Module 5b--Dot Density Mapping

This lab was very straightforward and just showed how to produce a dot density map. Though this map was optional due to the coronavirus, the professor highly suggested that we complete the project because it builds on future maps.

The map again utilized the Albers Conic Equal Area projection for the same reasons as the choropleth map--to maintain equal areas so that data is not skewed or misinterpreted.

Once all my layers were added, I joined the Excel spreadsheet that included population numbers with a feature class that showed the South Florida counties and boundaries. I then populated the symbology using the dot density feature based on the population density included in the feature class/attribute table.

With the dot density symbology, it was trial and error to determine which looked the best and had the correct size and dot value for the extent of the map. Though I could have used a nomograph, I chose to do this using my own intuition. Because the dots are placed randomly throughout the boundaries, I masked those dots that were inside surface water. This way, people would not be shown as living on the water. In order to show the dots only in urban areas, I clipped the South Florida feature class to the Urban Land feature class in place dots only in the urban areas.

I then finalized the map by placing the essential map elements. To provide a visual anchor for population density, I created three equally sized boxes with a specific number of dots to show an example population density. I did this by created one box with dots, grouping the elements, and then copying until I had the appropriate number of dots. I then ensured the dots were placed randomly in each box.

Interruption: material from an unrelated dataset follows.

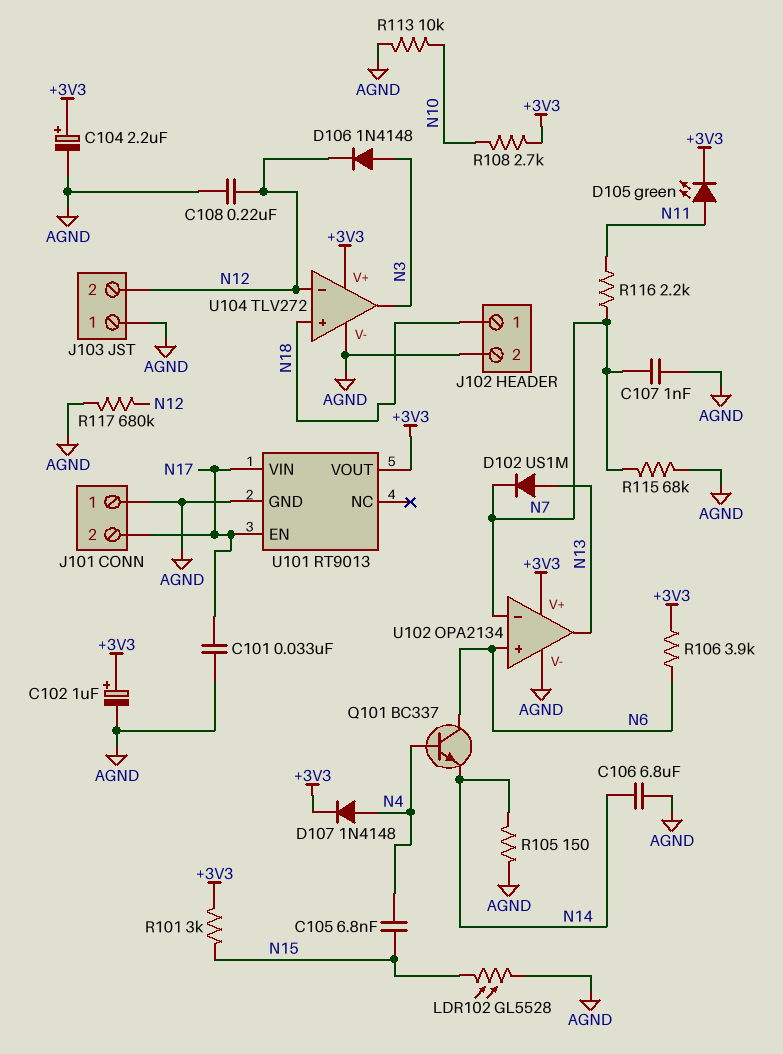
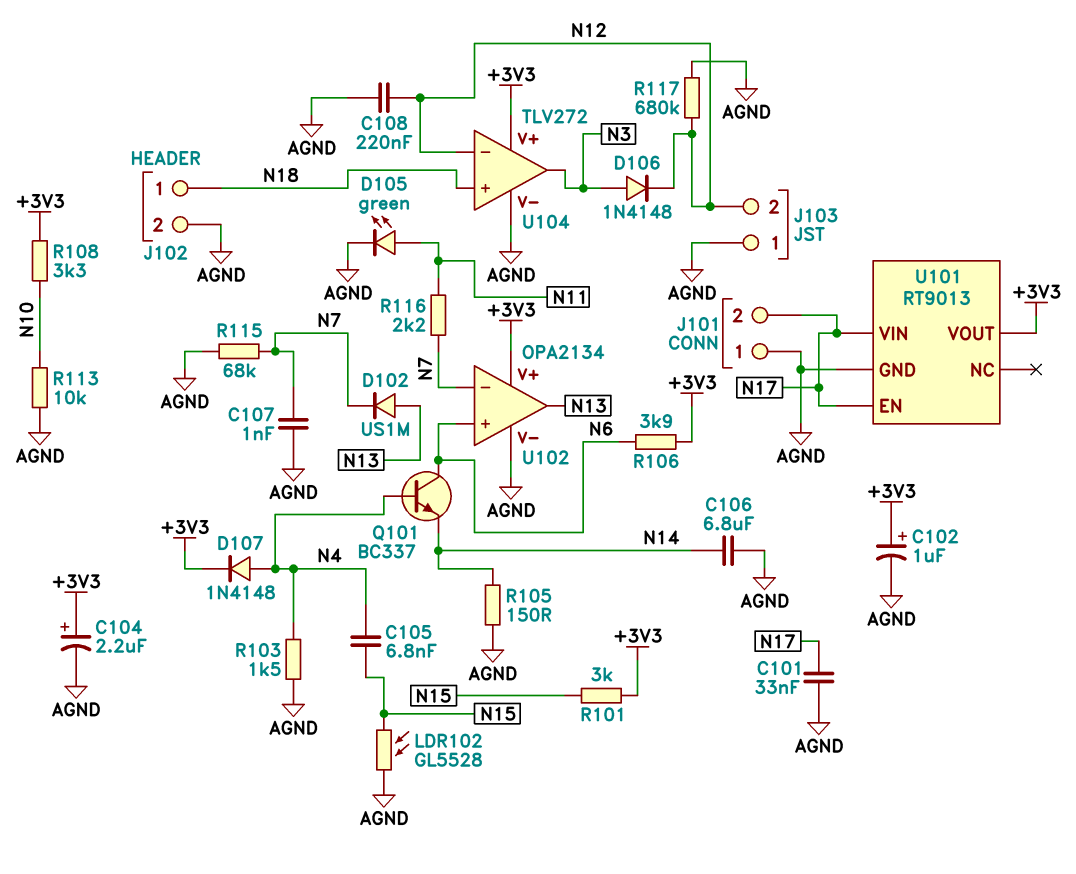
D105: LED green (A N11, K +3V3) -> LED green (A N11, K AGND)
R103: none -> 1.5k (AGND, N4)
R108: 2.7k (+3V3, N10) -> 3.3k (+3V3, N10)

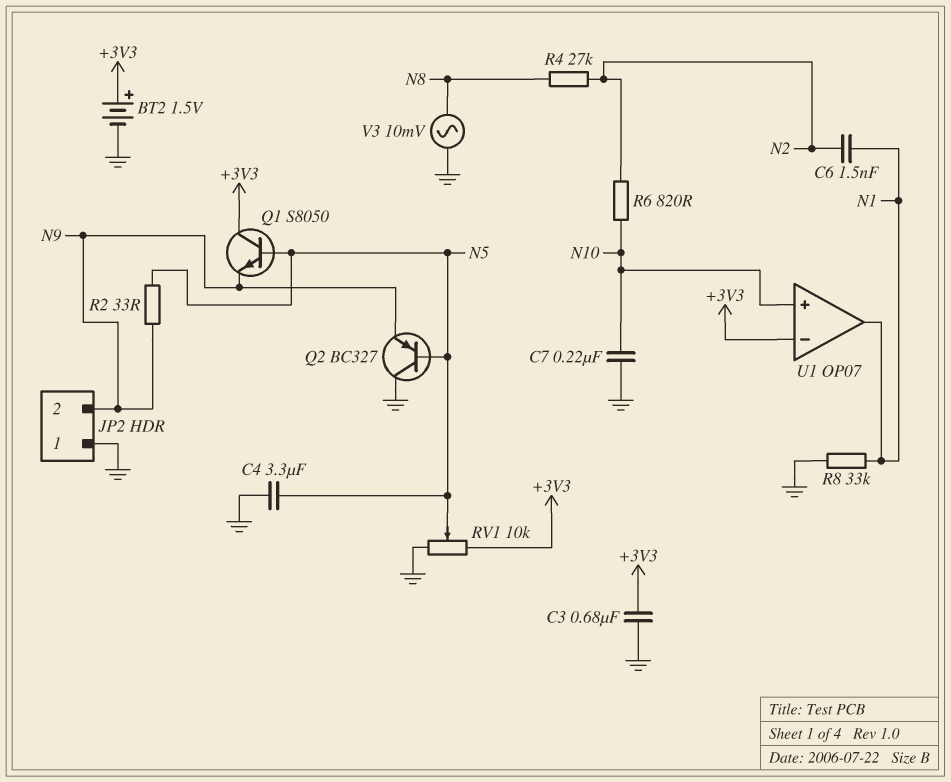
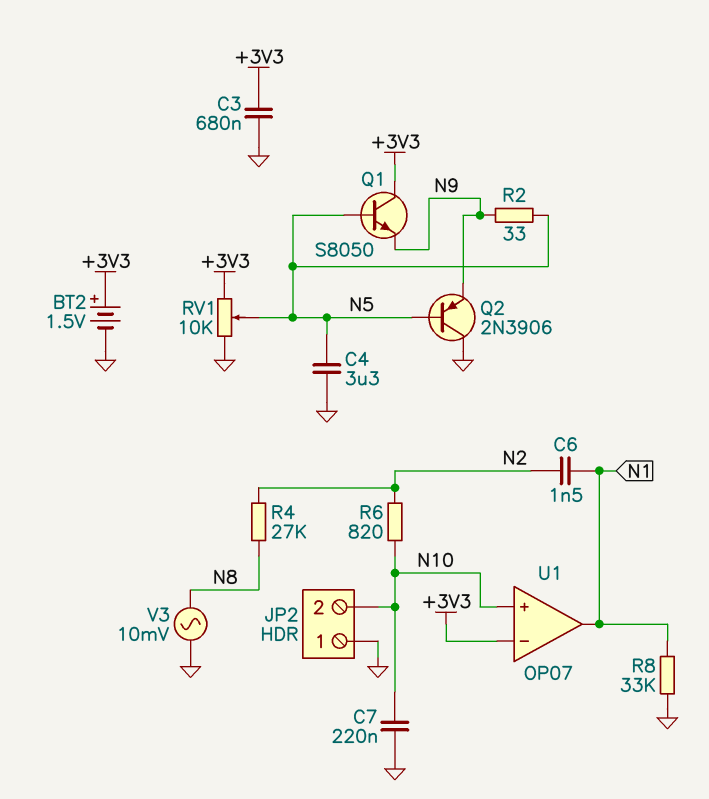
JP2 pin 2: N9 -> N10
Q2: PNP BC327 (B N5, C GND, E N9) -> PNP 2N3906 (B N5, C GND, E N9)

Again, the map was very straightforward and only took a few hours. I believe it is important to get all the practice one can get, especially when this lab builds upon the next.

Dot Density Map of Southern Florida. One dot equals 5,000 People

Lab 4--Vector Analysis Part I and II

This was an interesting and fun lab. It is important to understand the difference between a feature class and shapefile. A feature class resides inside a geospatial database. Though the feature class can contain shapefiles, all elements of a shapefile must have the same geometry (point, line, or area).

An attribute table is a powerful tool that must be learned. An attribute or location query is the starting point to select or exclude specific criteria and modify the feature class to portray the desired results. As an example, a realtor might develop a query to select all houses 500 meters beyond a flood zone (or remove all houses within 500 meters), within 5 miles of a school, and within 10 miles of a fire station. The resulting output produces prospective houses meeting the buyer's criteria. Variations of this function include intersecting features (feature is partially in the area), joining tables (includes features of both tables), and producing compound (multi-ring) or variable buffers (different features have different distances from an area). An alternative to the aforementioned processes is to perform a union.

To produce my final product, I imported database files from the Mississippi Geospatial Clearinghouse. With this data, I could isolate MS counties and select the De Soto National Forest (near Hattiesburg, MS). Not only did I import new feature classes, but I also built my layers, produced buffers, intersections, joins, and exclusions. The resulting map depicts potential campsites in the forest, with selections depicting areas outside the buffer of drain basins, rivers, lakes, sensitive land areas, etc. 

I designed the overall map  to appeal to outdoor-oriented persons. I added two inset maps to orient the viewer to the location of the National Forest and Perry County. All essential elements of the map were input (north seeking arrow, name/date, credits, scale, neat line, etc.) to ensure the map was easy to read and understand, uncluttered, and accurate. 

Specific Map Elements:
--Legend: Displays all features of the map and inset maps with standardized colors.
--Colors:
   -Hatched green--potential camp sites (intersection of water/road buffer join and sensitive areas).
   -Blue--all hydrology.
   -Black lines--Roads
   -Red--Perry County
   -Pink--De Soto National Forest
--Map Scale: Specific for each map based on most effective display.
--Scale Bar: Even number of kilometers (projection based on meters) and suitable for the size of the area.
--North Area: Map north. I did not use true north because I would have had to have a different arrow for each map or the maps may have been rotated in odd directions. Map north is easier to view and understand.
--Titles: Explain the purpose of the overall map and the location.

Though this lab continues to build proficiency, there are some lessons:
--Always ensure your selections are cleared before executing another selection-type process.
--Make sure your drawing order is arranged properly so you can modify features on a particular layer.
--Be prepared to change your database format in the event that it is wrong or outdated (File>Options or Metadata>Update, respectively).
--When modifying a feature class, make a copy (and rename it) so its original content can be added to another layer.
--Once you begin making your map, do not move your database files or rename them. Your map will be affected negatively. Be careful on what files you delete as some may be more necessary than you thought.

Lab 4--Vector Analysis Lab Showing Potential Campsites
within the De Soto National Forest, Hattiesburg, MS.

Update to this Lab: I neglected to set parameters for different classes of campgrounds. Therefore, if you use this as an example, be advised, that I missed this point in the instructions. Just make sure you set up some parameters to delineate different types/qualities of campgrounds based on the terrain.